December 19, 2025pubmed logopapers

Authors

Zeng L,Hsu YC,Wang L,Lu M,Keushkerian M,Nguyen KL,Johnson KJ,Altbach MI,Morris HD,DeMarco JK,Deshpande V,Mitsouras D,Saloner D,McNally JS,Kim SE,Roberts JA,Hadley JR,Parker DL,Treiman GS,Li D,Xie Y

Affiliations (11)

  • Biomedical Imaging Research Institute, Cedars-Sinai Medical Center, Los Angeles, California, USA.
  • Department of Bioengineering, UCLA, Los Angeles, California, USA.
  • Department of Cardiology, Radiology, and Bioengineering, UCLA, Los Angeles, California, USA.
  • VA Greater Los Angeles Healthcare System, Los Angeles, California, USA.
  • Department of Medical Imaging, University of Arizona, Tucson, Arizona, USA.
  • Department of Biomedical Engineering, University of Arizona, Tucson, Arizona, USA.
  • Walter Reed National Military Medical Center, Bethesda, Maryland, USA.
  • Siemens Medical Solutions, Austin, Texas, USA.
  • Department of Radiology and Biomedical Imaging, UCSF, San Francisco, California, USA.
  • Department of Radiology and Imaging Sciences, University of Utah, Salt Lake City, Utah, USA.
  • VA Salt Lake City, Salt Lake City, Utah, USA.

Abstract

To develop a deep learning (DL) denoising method to enhance high-resolution carotid vessel wall MRI quality acquired using a standard head-and-neck clinical coil.
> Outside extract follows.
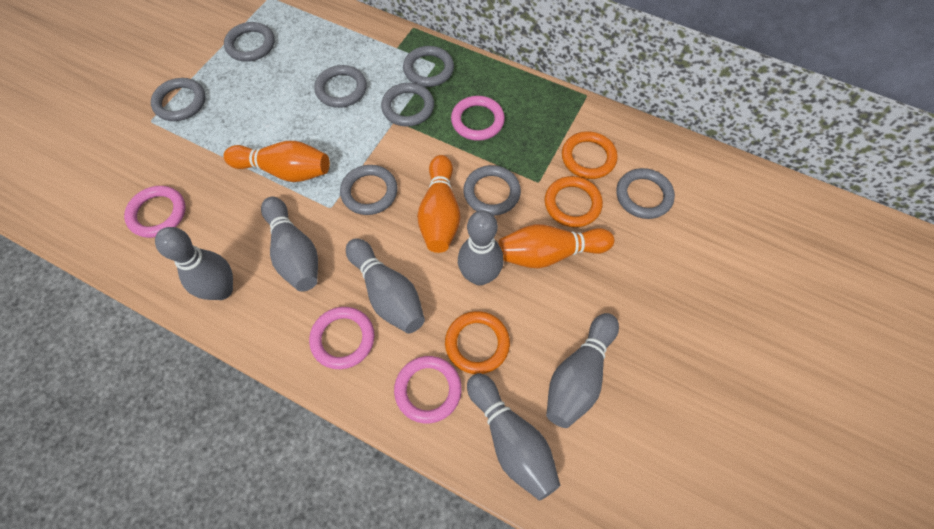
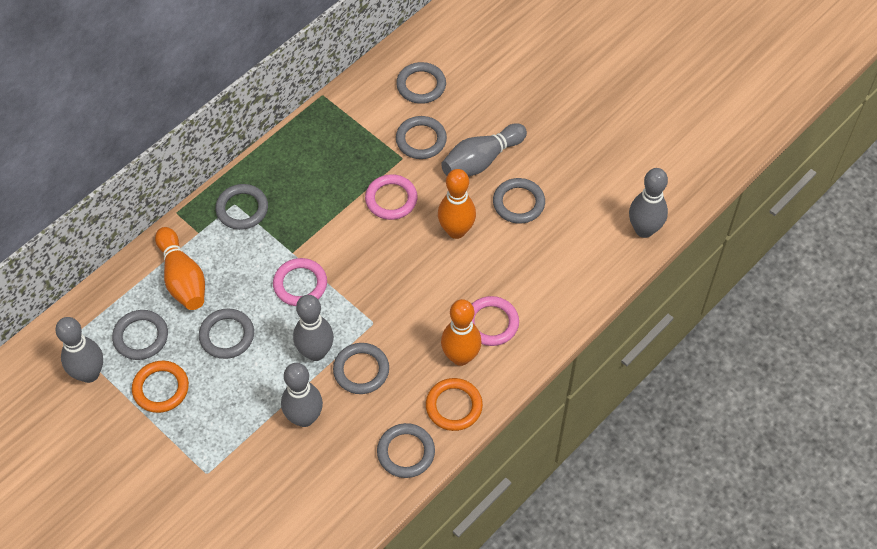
grey bowling pin: 6 -> 5
orange ring: 3 -> 2
pink ring: 4 -> 3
Fifty-five scans were performed as part of an ongoing multicenter study. Routine carotid VWI protocol including 2D T1- and T2-weighted TSE, 3D TOF-MRA, and MPRAGE was performed using simultaneous acquisition from a standard 20-channel head-and-neck coil and a high-sensitivity Neck-Shape-Specific (NSS) surface coil. Paired retrospective reconstructions with and without NSS coil elements served as the reference and input, respectively. A supervised DL model employing a residual UNet architecture was optimized and trained to map low-SNR inputs to high-SNR references, benchmarked against conventional denoising algorithms using quantitative and qualitative metrics. The DL denoiser substantially reduced noise while preserving vessel-wall structures across contrast-weighted sequences. It achieved PSNR > 31 dB and structural similarity index (SSIM) > 0.93 versus reference slices. In segmented vessel-wall and lumen regions of interest (ROIs), the DL approach achieved significantly higher SNR and CNR values than input images (p < 0.05), closely approaching the reference. Furthermore, inner-wall edge sharpness was maintained (Average ERD 7.50-8.51 mm with DL vs. 7.15-8.28 mm with references), supporting confident downstream plaques assessment. Radiologists' Likert ratings corroborated these image-quality improvements. A DL-based method was developed to improve high-resolution, multi-contrast carotid vessel wall MRI acquired using low-SNR standard head-and-neck coils. The resulting image quality was comparable to that obtained with specialized neck surface coils, potentially enabling broader access to advanced carotid imaging without the need for additional hardware.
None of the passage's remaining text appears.